Баба не отвечала, сидя по-мужски, расставив ноги, плотно утвердив на полу боты и вперившись в экраны, где целовались в полете весёлые мошки, отведавшие разных соков фирмы Frutta.
– Отвернись, братва, танте Нюре стыдно, – сказал Баран.
Они отвернулись. Послышались звяки, шипение жидкости. Кока приоткрыл один глаз: Баран помогал танте Нюре – та невозмутимо задрала юбку и с размаха всадила иглу себе в бедро, прямо через синие мужские трусы.
Баран, заметив Кокин взгляд, пояснил:
– Она так привыкшая, под кож. Приход не жалует. У ней от приход блютдрук[16] наверх скачет. И через нос тоже не всасывает – у неё гайбарит, что ль, иль гейморрид, хрен его раскуси…
Танта Нюра оправила юбку и достала из отвислого кармана кофты мятую сигарету, закурила. Не обращая внимания на просьбы Барана “оштавить сприц”, тяжело поднялась, протопала в переднюю, подхватила чемоданчик и хлопнула дверью.
– Куда её понесло?
– Такси её ждёт, на банхоф ехать, цуг[17] у ей скоро. Привезла товар – и обратно, а то онкель Адам серчает. Она казашка, подельница первый шорт! – Баран задрал большой палец вверх.
Лясик из вежливости откликнулся:
– Да, сразу видно, душевный человек…
А Баран рассказал: когда в селе случился пожар, танта Нюра по одному всех ягнят и поросят на руках вынесла, а цыплятами-утятами, спасая, набивала карманы.

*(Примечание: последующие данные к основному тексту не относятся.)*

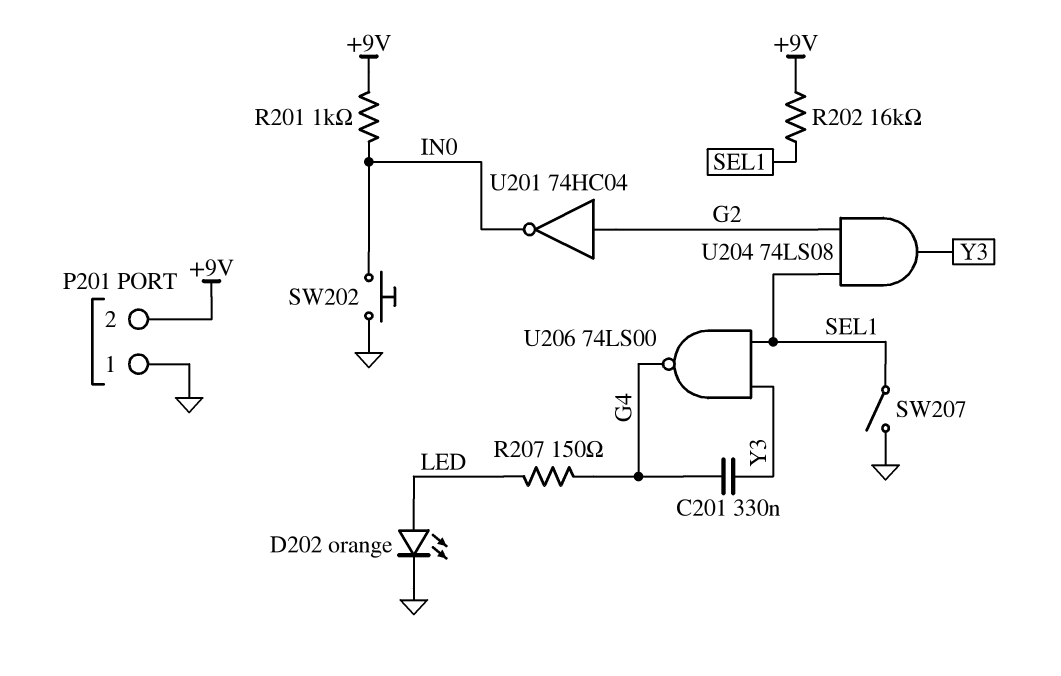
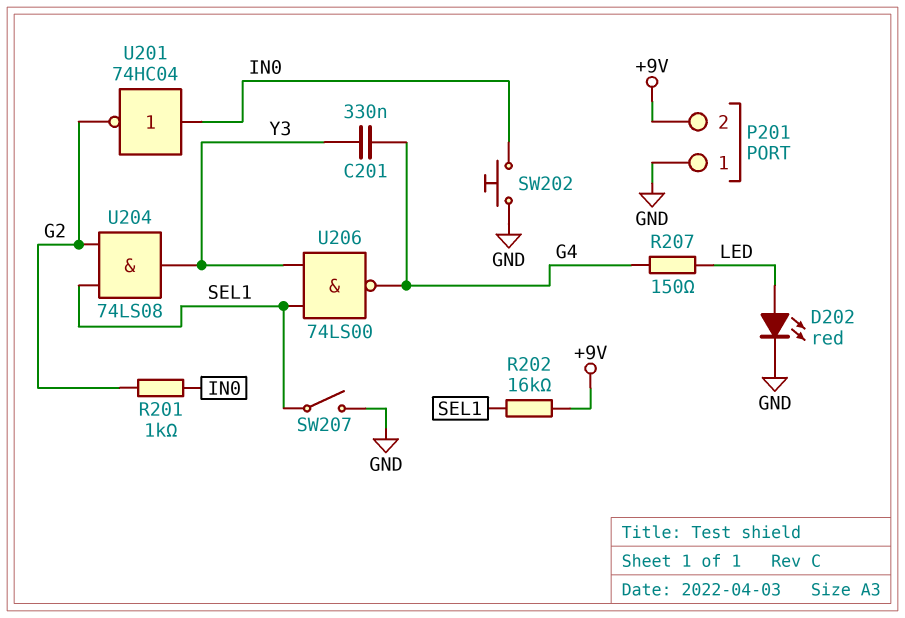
D202: LED orange (A LED, K GND) -> LED red (A LED, K GND)
R201: 1k (+9V, IN0) -> 1k (G2, IN0)
U201: NOT 74HC04 (in G2, out IN0) -> NOT 74HC04 (in IN0, out G2)

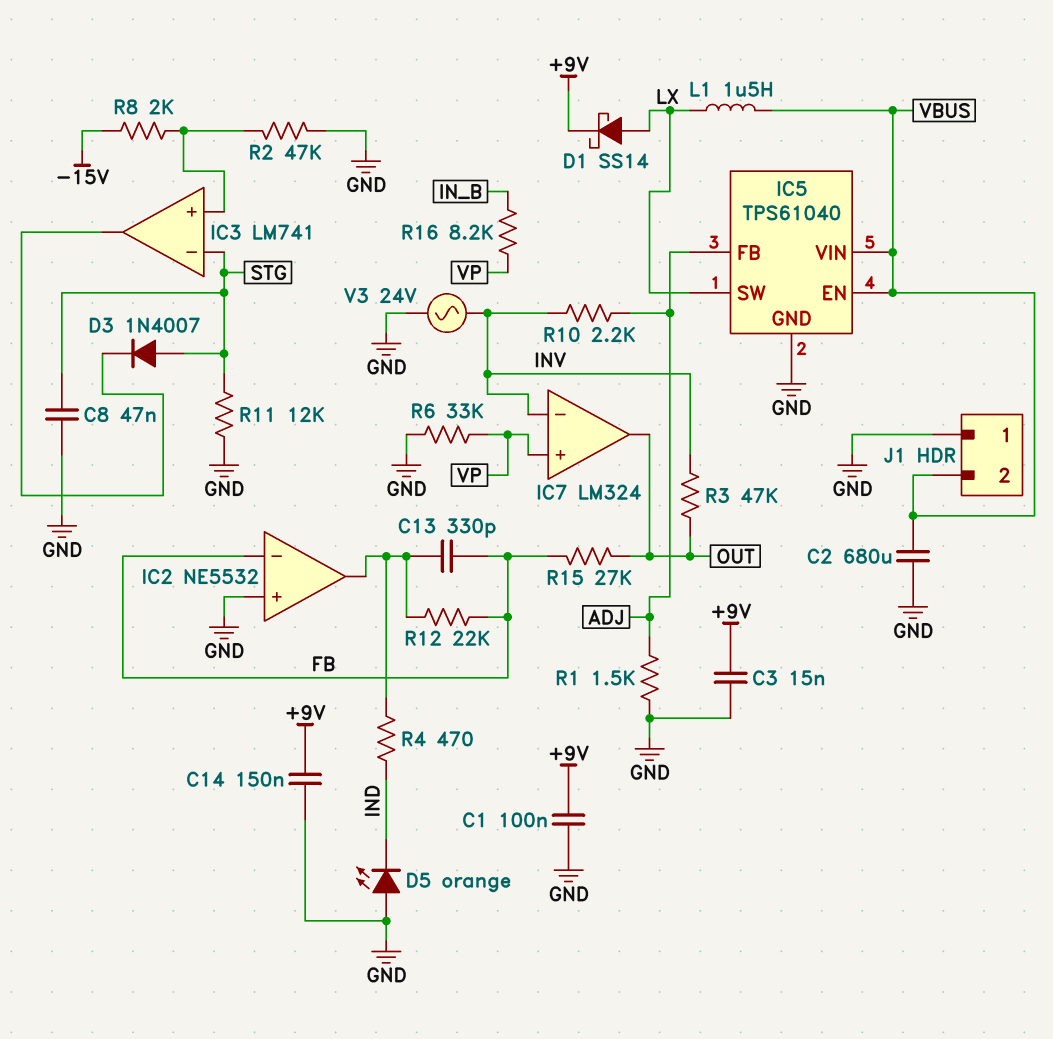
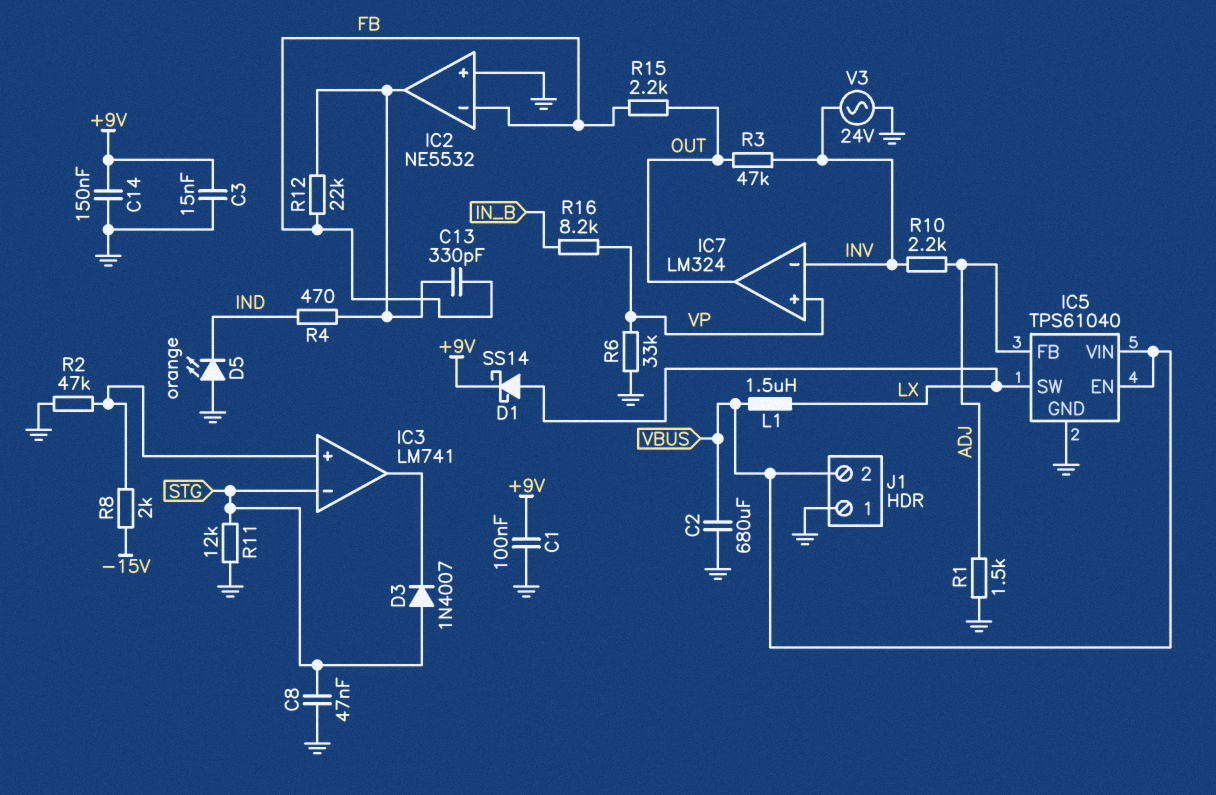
R15: 27k (FB, OUT) -> 2.2k (FB, OUT)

Кока выглянул в окно – действительно, у подъезда стоит такси. Вот танта Нюра залезла в машину, уехала. Краем глаза Кока заметил чёрную кошку напротив под деревом – она смотрела вверх и, казалось, мечтала покатать по небу пушистые клубочки облаков.
– Ну танта! Такую поискать! – ошалело мотнул головой Лясик.
Баран с треском почесал затылок.
– Да, боевой. Ну, что будем делать? Через назе нюхать? – И Баран, сыпанув три бугорка на стол, по-бычьи наклонив голову к столу, одним глубоким вдохом смёл свой бугорок. Лясик сумел одолеть свою полосу в два присеста. А Коке понадобилось три подхода, чтобы вогнать в себя нечто, от чего ожил мозг, а тело завихрилось, полное волшебными игольчатыми кристаллами.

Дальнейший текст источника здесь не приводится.